I slanted a hard gaze at him, and he shrugged unfazed. I rolled my eyes. “Grayson’s gotten a lot better.” Thanks to Tova. “I don’t want him to go back to school where everyone assumes he’ll have problems.”

“You don’t have to explain it to me.”

“Don’t I?” I had to explain it to everyone I came across. Aggie often gave me a guarded look, and she’d been the one to urge me to take some time and get away with Grayson and Ivy before they left. I knew she was hoping I would change my mind.

There was Tova’s carefully blank reaction. And now Wilder.

Would Austen and Eliot have opinions?

Of course they fucking would. They were Knights.

Wilder’s radio squelched. He turned away and spoke into the handset clipped by his collar. When he spun back, he lifted his chin. “See you in the morning. I’ve gotta go deal with a stolen pickup.”

“Is crime getting that bad?”

He grimaced. “Goddamn oil fields. Guys think they can make money in the middle of nowhere while breaking laws. But no, this time it’s Guy McCormick. He’s got dementia, refuses to be put into a home, and then argues with his wife. This is the third time this week his pickup hasn’t been stolen. Delilah sold it three years ago.”

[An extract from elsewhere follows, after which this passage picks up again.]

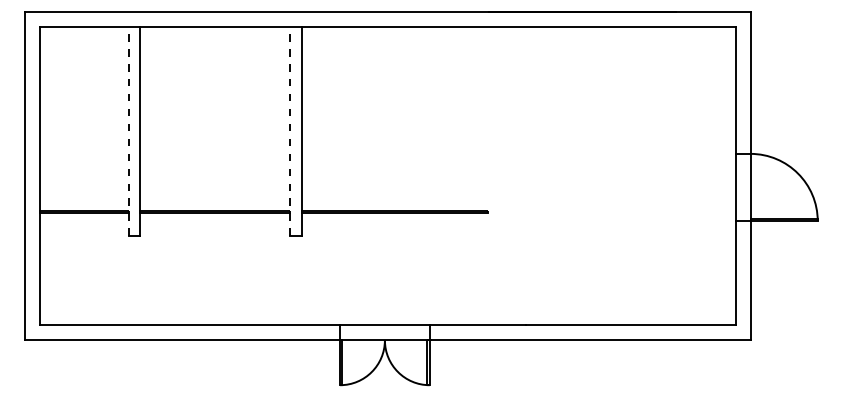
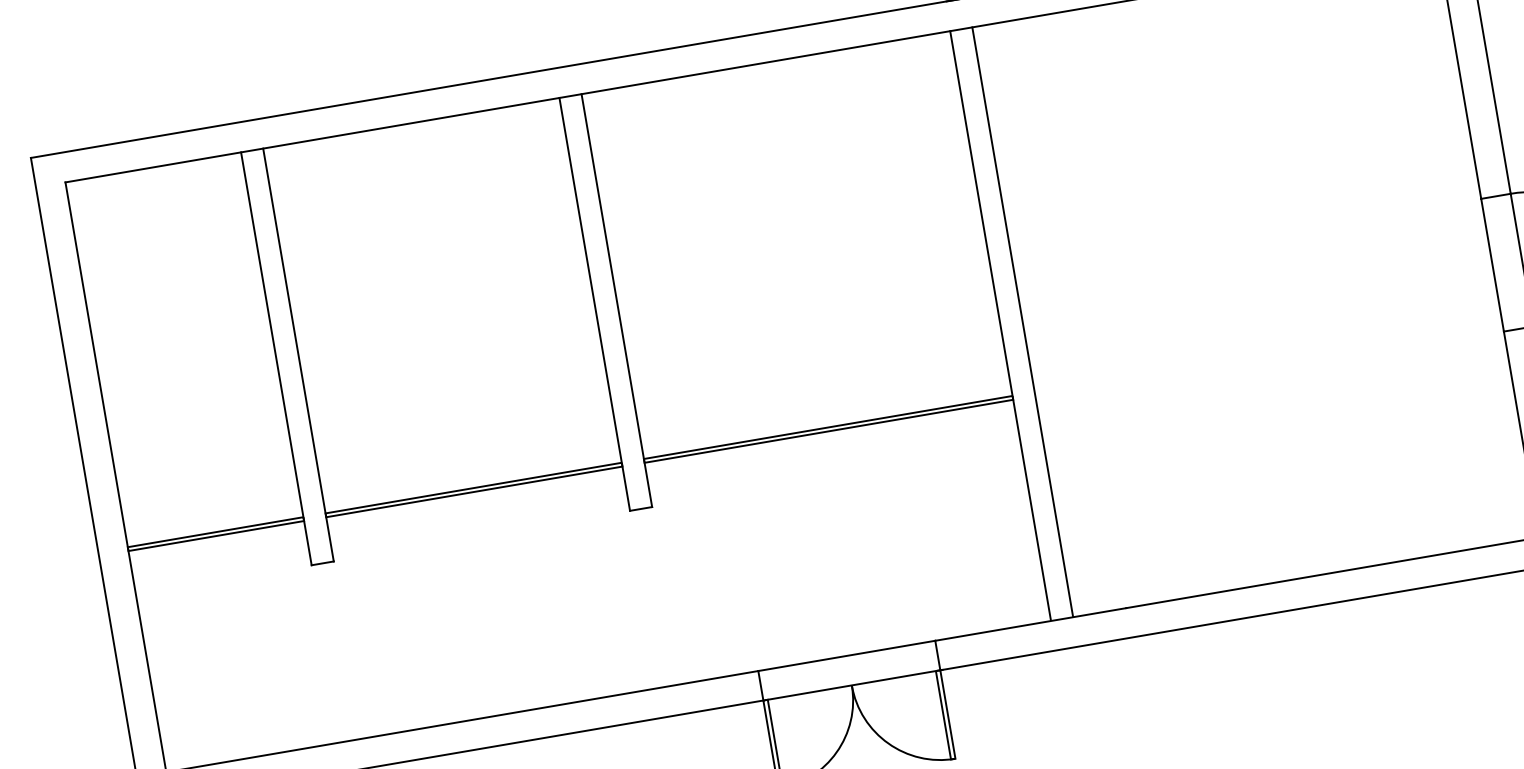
line: (129, 131) -> (277, 359), dashed -> solid
line: (290, 131) -> (594, 304), dashed -> solid
line: (488, 175) -> (1000, 324), added
line: (499, 175) -> (1022, 321), added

Guy and Delilah McCormick had lived in the same house by the elementary school since well before I was born. I didn’t envy Wilder for dealing with a couple we grew up getting lemonade and cookies from. “See you in the morning. Bright and early.”

He hopped in his sheriff’s department SUV and took off. I faced the house that was supposed to feel like coming home, and instead, I was full of trepidation. Looming in front of me was an imposing, two-story farmhouse with a wraparound porch and an equally expansive deck on the back that faced the valley on Knight land but was as close to town as possible. Despite the bushy trees and sparse brush on the property, the house was fairly isolated. The closest neighbor was over half a mile away, heralding the outskirts of town.

When I thought of this place since Meg’s death, it was with cool detachment. A structure to hang my hat in and store all my kids’ belongings. I’d rather work in the office at the ranch than in the house, and we were too isolated for the kids to have neighborhood kids who could hop a fence or ride a bike over. I wasn’t sure how to feel about being here. What kind of mind-fuck would it be to walk into a home I shared with my wife and lust after the nanny?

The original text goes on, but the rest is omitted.